17th of February
Los Angeles St.Soffort 2356 California.
- Nie gadaj,że to tak na serio ? - krzyknęła mi do słuchawki w uchu Klara
- To prawda, zaraz mam autobus i muszę się zbierać - odparłam.
- Przez tą twoją całą szkołę spać nie mogę - narzekała
- A ktoś ci każe do Nili dzwonić o 1 w nocy ? - wreszcie włączyła się do rozmowy Misia.
- Wiecie, ja już chodziłam do tej szkoły więc się nie przejmuje tak strasznie.
- OK, to się trzymaj - pożegnały mnie przyjaciółki a ja zabrałam się do pakowania do szkoły.
Od czasu wyjazdu również utrzymywałam kontakt z Kamilem i Melą.

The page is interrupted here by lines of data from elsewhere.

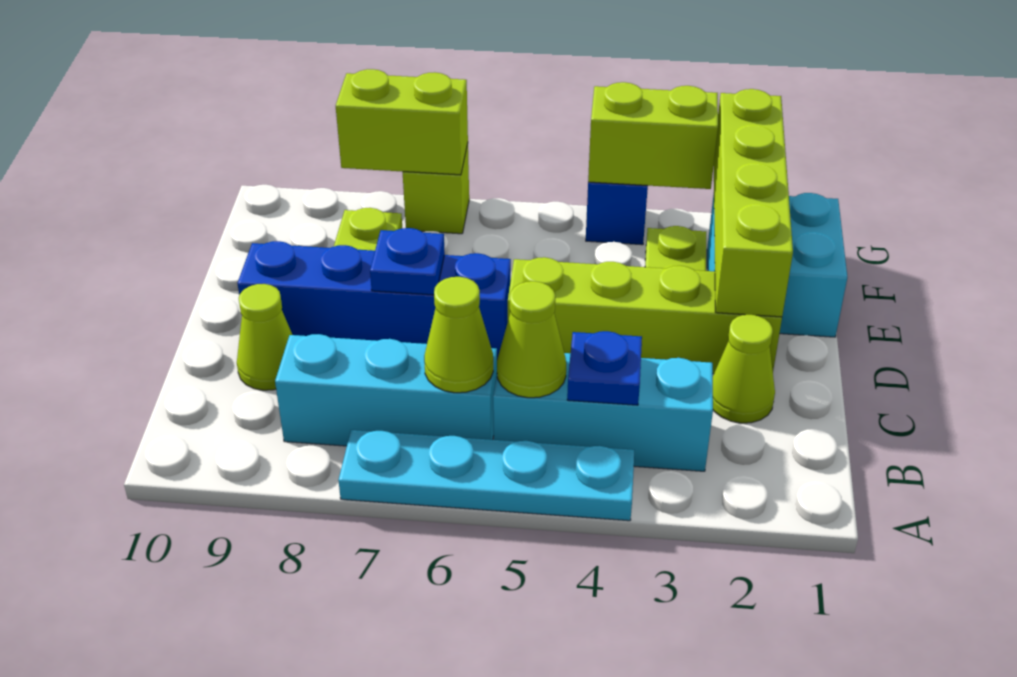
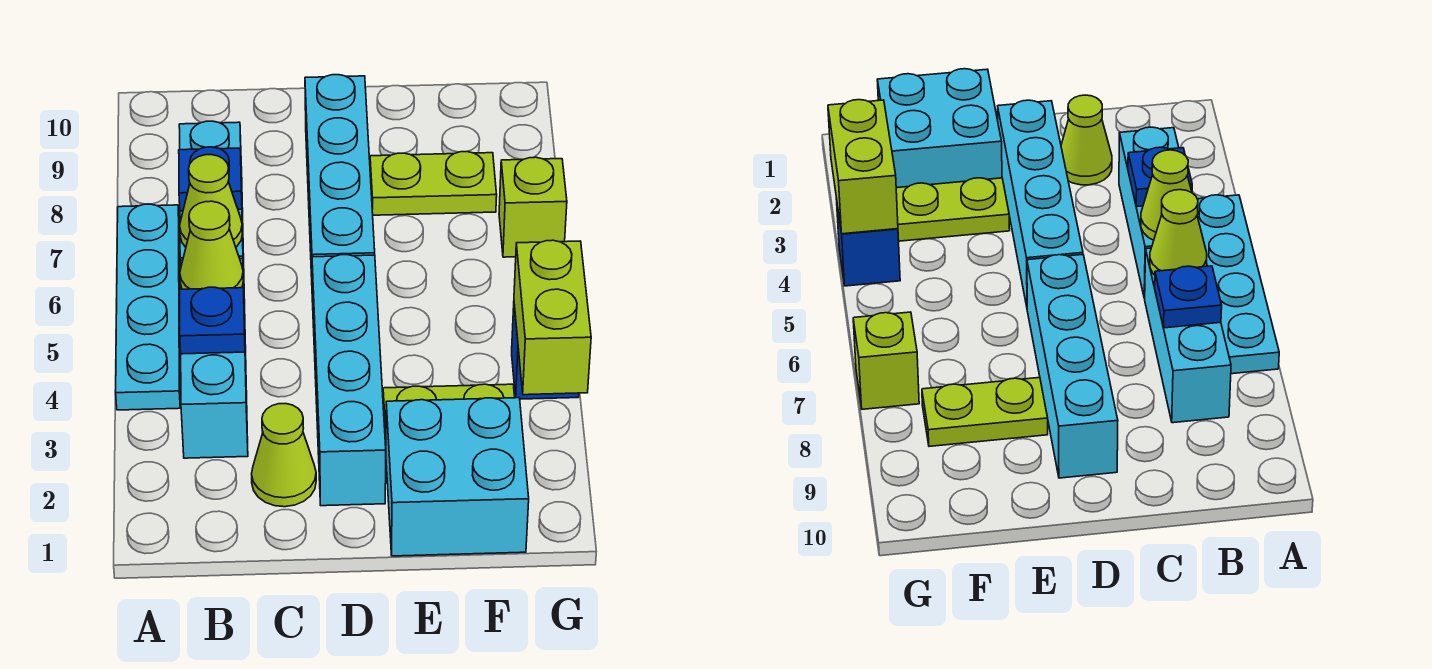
lime cone C9 level 1 -> none
lime brick D2:D5 level 1 -> cyan brick D2:D5 level 1
lime brick D2:G2 level 2 -> none
blue brick D6:D9 level 1 -> cyan brick D6:D9 level 1
blue plate D7 level 2 -> blue plate B7 level 2
lime brick G7:G8 level 2 -> none

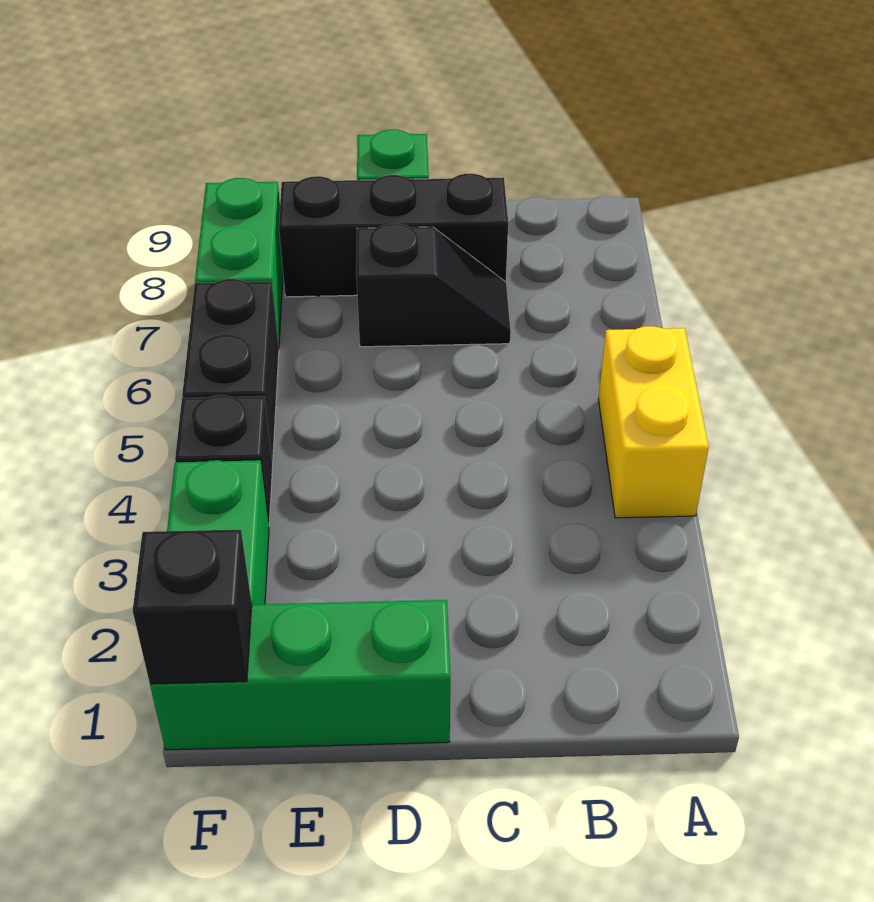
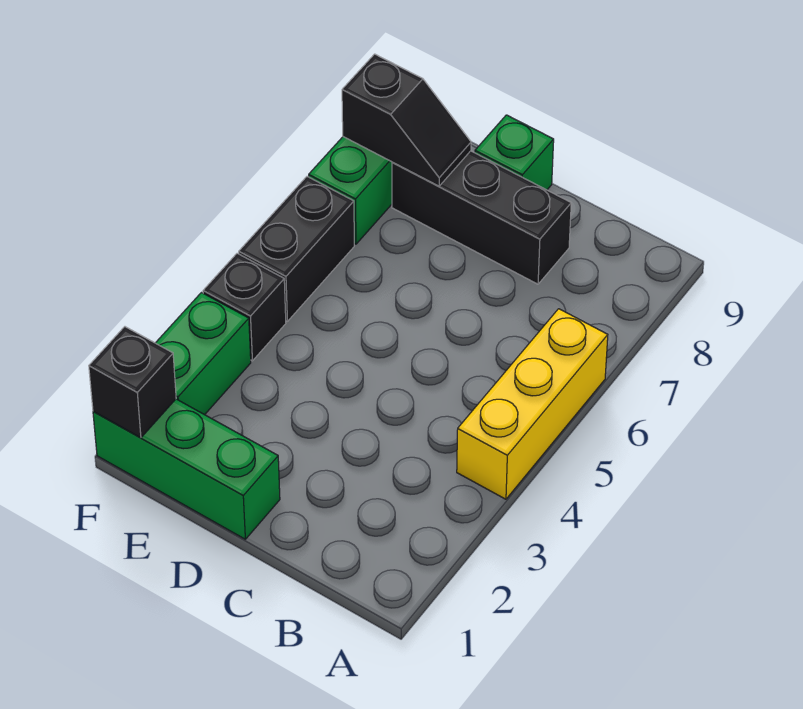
yellow brick A4:A5 level 1 -> yellow brick A4:A6 level 1
black slope C7:D7 level 1 top D -> black slope E8:F8 level 2 top F

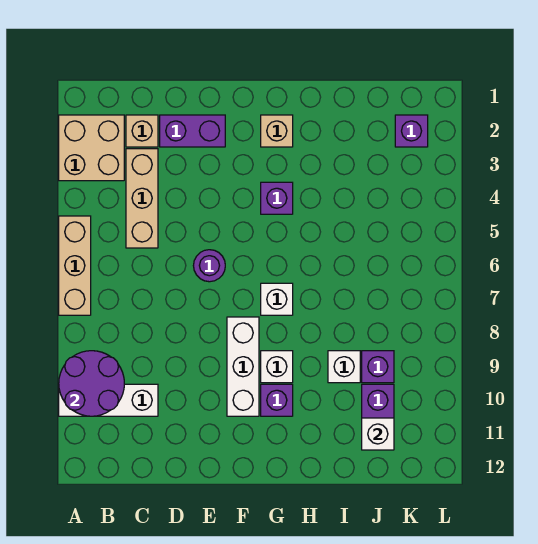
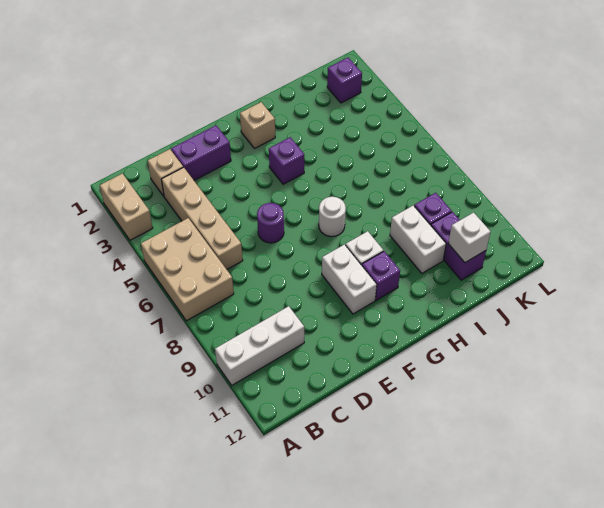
tan brick A2:B3 level 1 -> tan brick A2:A3 level 1
tan brick A5:A7 level 1 -> tan brick A5:B7 level 1
purple round brick A9:B10 level 2 -> none
tan brick C3:C5 level 1 -> tan brick C3:C6 level 1
white brick F8:F10 level 1 -> white brick F9:F10 level 1
white brick G7 level 1 -> white round brick G7 level 1
white brick I9 level 1 -> white brick I9:I10 level 1

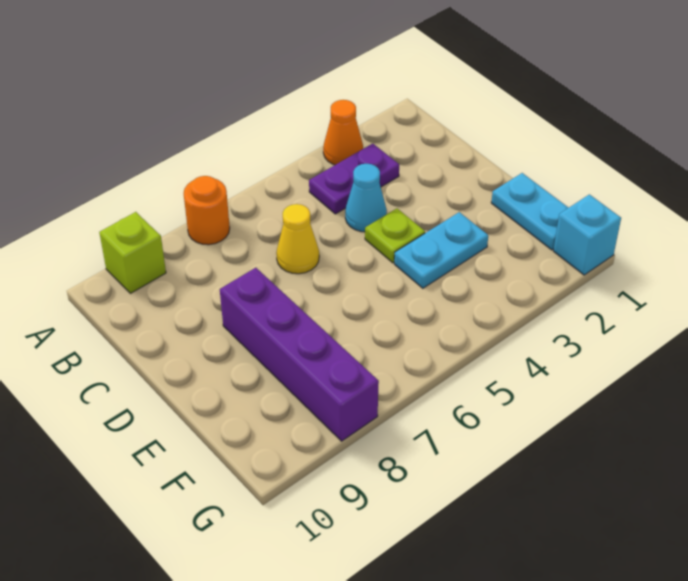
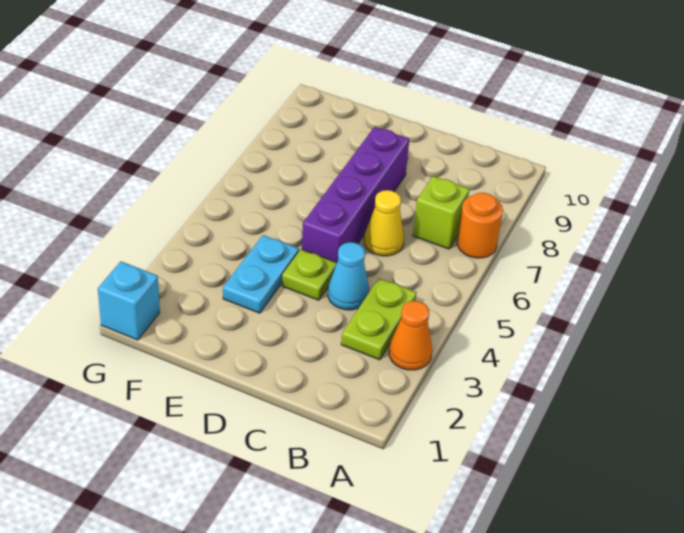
lime brick A9 level 1 -> lime brick B7 level 1
purple plate B3:B4 level 1 -> lime plate B3:B4 level 1
purple brick D8:G8 level 1 -> purple brick D5:D8 level 1
cyan plate E1:F1 level 1 -> none

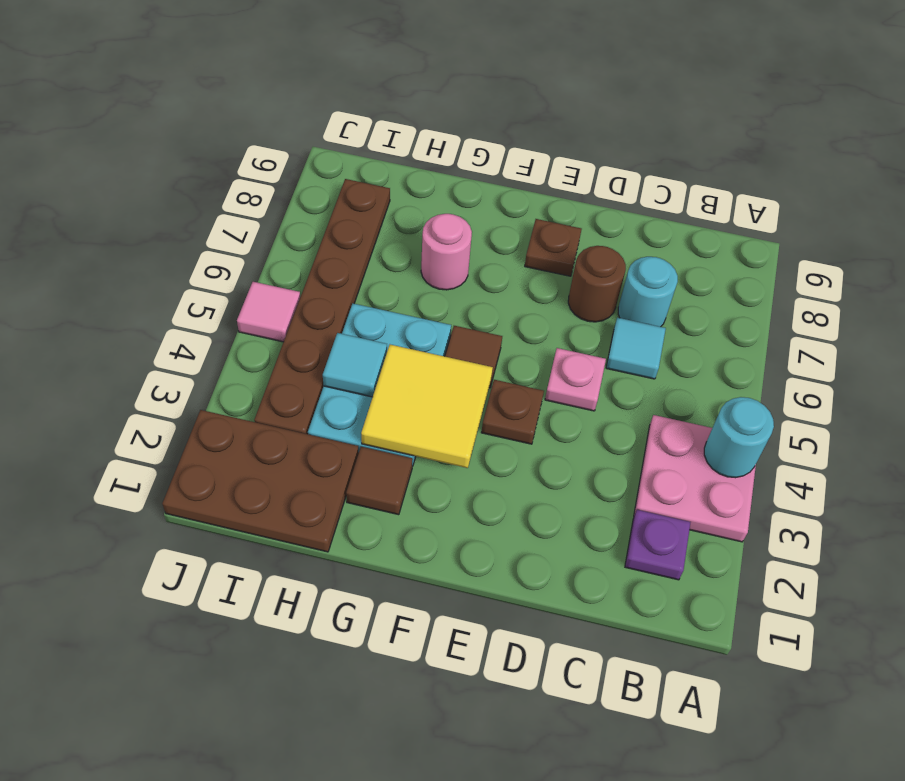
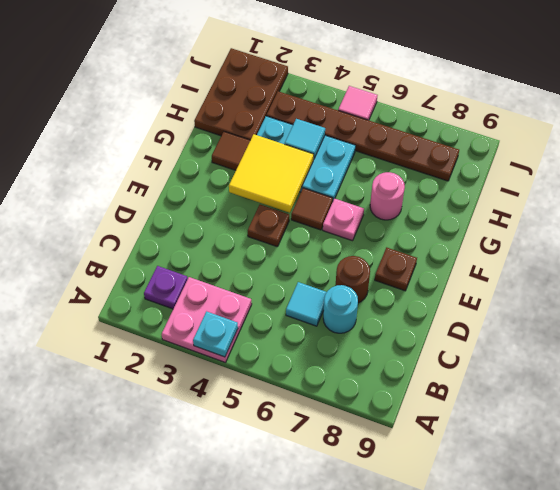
cyan round brick A4 level 2 -> cyan plate A4 level 2
pink plate D5 level 1 -> pink plate F6 level 1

Nie było łatwo mi się pytać o to co się dzieje z grupą taneczną, ale Mela zawsze chętnie mi mówiła od wszystkim i pocieszała mnie,że na pewno nie długo wrócę do Polski.
Po 9.00 stałam już w progu drzwi mojej dawnej szkoły w stanach.
Szkoła mieściła się w centrum miasta( sama nazwa na to wskazywała - Center Los Angeles High School).
Chodziłam wcześniej do 9 klasy a teraz już do 10 więc trochę dziwnie się czułam przeskakując o roku niż w Polsce.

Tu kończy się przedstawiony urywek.